Loss of PTEN Expression Detected by Fluorescence Immunohistochemistry Predicts Lethal Prostate Cancer in Men Treated with Prostatectomy.
Academic Article
Overview
abstract
BACKGROUND: PTEN deletion is associated with relapse after therapy for localized prostate cancer. There are limited data on PTEN loss as detected by immunohistochemistry (IHC) and the risk of lethal disease after surgery. OBJECTIVE: To determine whether PTEN loss as detected by quantitative fluorescence IHC (FIHC) predicts lethal disease outcomes after surgery for prostate cancer. DESIGN, SETTING AND PARTICIPANTS: We used formalin-fixed, paraffin-embedded radical prostatectomy specimens to construct tissue microarrays and perform dual FIHC for PTEN and AMACR for masking tumor epithelium, plus semi-quantitative multispectral imaging analysis.

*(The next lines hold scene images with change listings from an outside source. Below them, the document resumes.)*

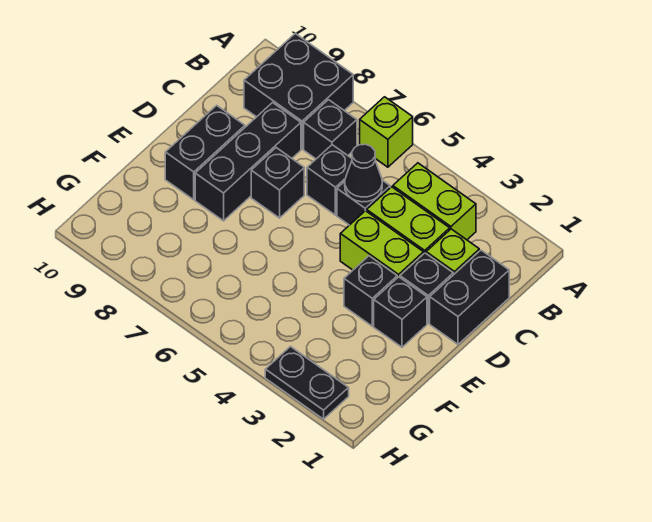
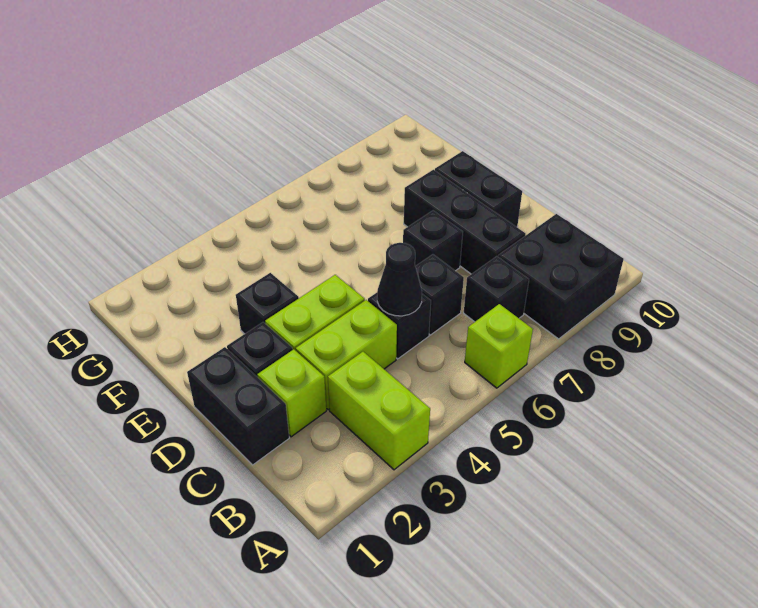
lime brick B3:B4 level 1 -> lime brick A3:B3 level 1
black brick E2 level 1 -> none
black plate H2:H3 level 1 -> none

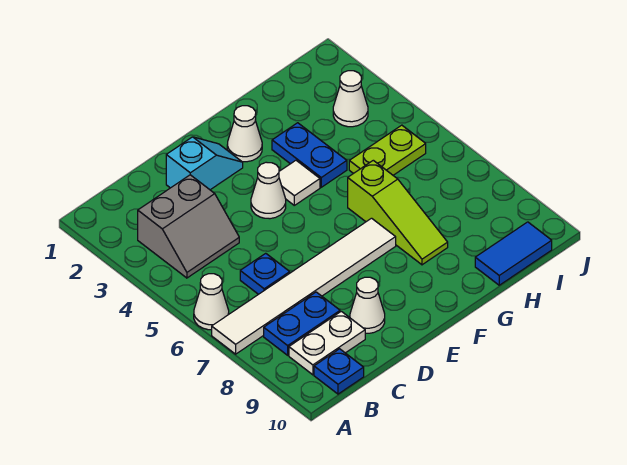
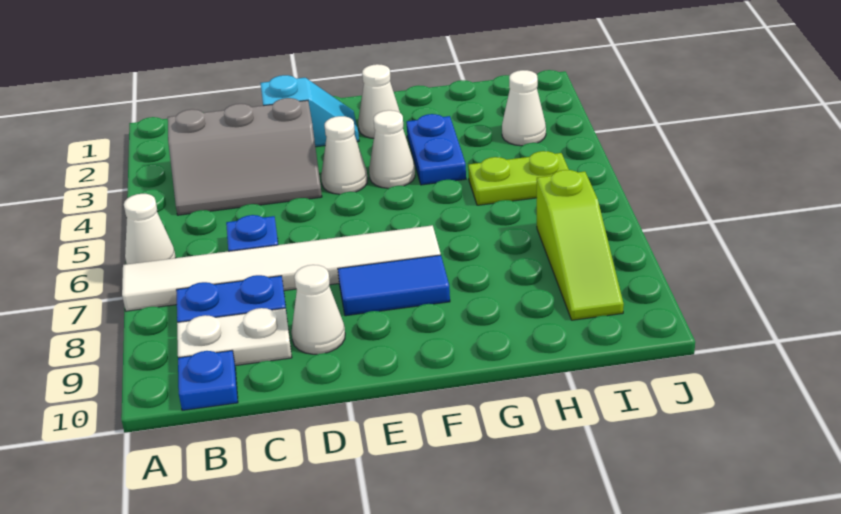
grey slope B3:C4 level 1 top 3 -> grey slope B3:D4 level 1 top 3
white tile F4 level 1 -> white cone F4 level 1
lime slope G6:G8 level 1 top 6 -> lime slope I7:I9 level 1 top 7
blue tile H10:I10 level 1 -> blue tile E8:F8 level 1

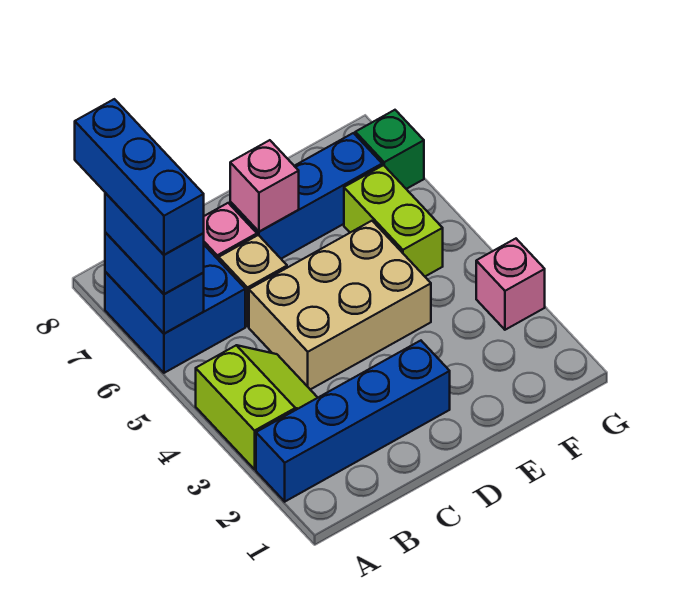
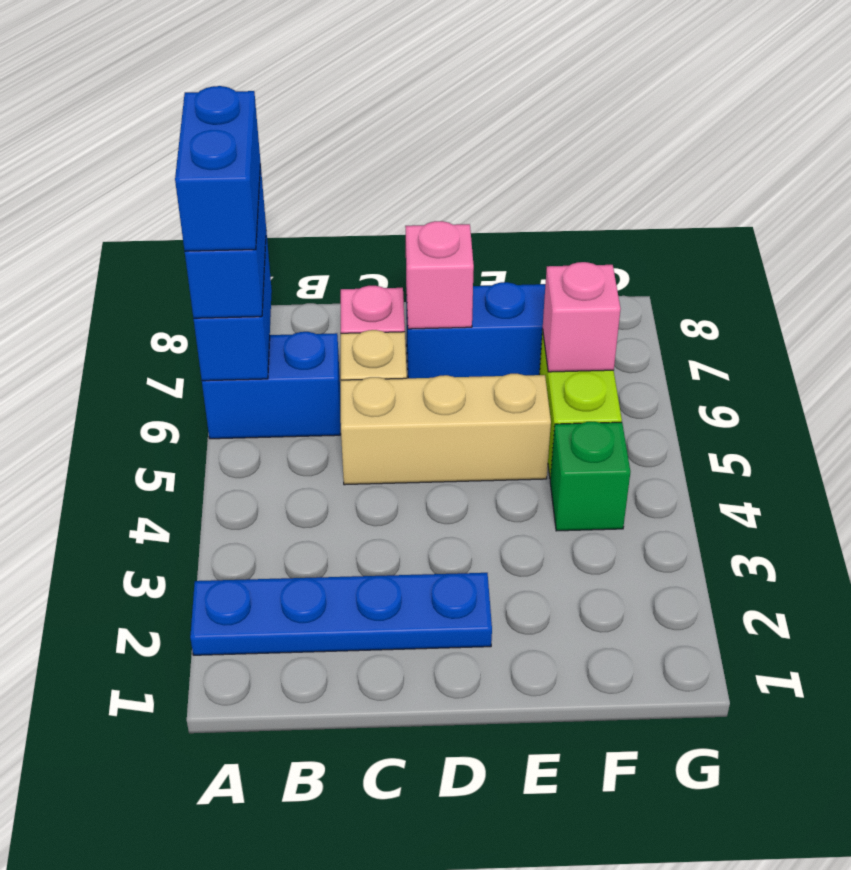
blue brick A2:D2 level 1 -> blue plate A2:D2 level 1
lime slope A3:B4 level 1 top A -> none
blue brick A6:B7 level 1 -> blue brick A6:B6 level 1
blue brick A6:A8 level 4 -> blue brick A6:A7 level 4
tan brick C4:E5 level 1 -> tan brick C5:E5 level 1
pink brick G3 level 1 -> pink brick F6 level 2
green brick G7 level 1 -> green brick F4 level 1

OUTCOME MEASUREMENTS AND STATISTICAL ANALYSIS: The association of PTEN status analyzed continuously and dichotomously (low [expression in the lowest quartile] vs higher [expression >lowest quartile]) with disease outcomes (metastasis and death) was assessed with adjustment for age, Gleason score, and stage in multivariable analyses. The prognostic ability of PTEN was assessed using logistic regression models. RESULTS AND LIMITATIONS: Low PTEN expression was associated with a higher risk of metastatic disease as both a continuous (hazard ratio [HR] 1.49, 95% confidence interval [CI] 1.14-1.92; p<0.003) and dichotomous (HR 1.92, 95% CI 1.02-3.63; p=0.04) variable. A significant association between low PTEN expression and poorer overall survival was observed (continuous: HR 1.89, 95% CI 1.37-2.63; p<0.001; dichotomous: HR 2.66, 95% CI 1.34-5.28; p=0.005). Addition of PTEN status to clinicopathologic factors (age, Gleason score, and stage) incrementally improved a prognostic model assessing 10-yr outcomes for metastatic disease (area under the curve [AUC] 0.76 vs 0.80) and death (AUC 0.70 vs 0.75). CONCLUSIONS: Low PTEN expression detected by FIHC in primary prostate cancer is an independent prognostic biomarker for metastatic disease and death after definitive therapy. FIHC for PTEN is a viable clinical diagnostic assay in this context. PATIENT SUMMARY: We looked at loss of the PTEN protein in prostate tumors from men treated with surgery. Men with PTEN loss were at higher risk of metastasis and death. Assessing PTEN status may be useful in better determination of the risk of poorer outcomes.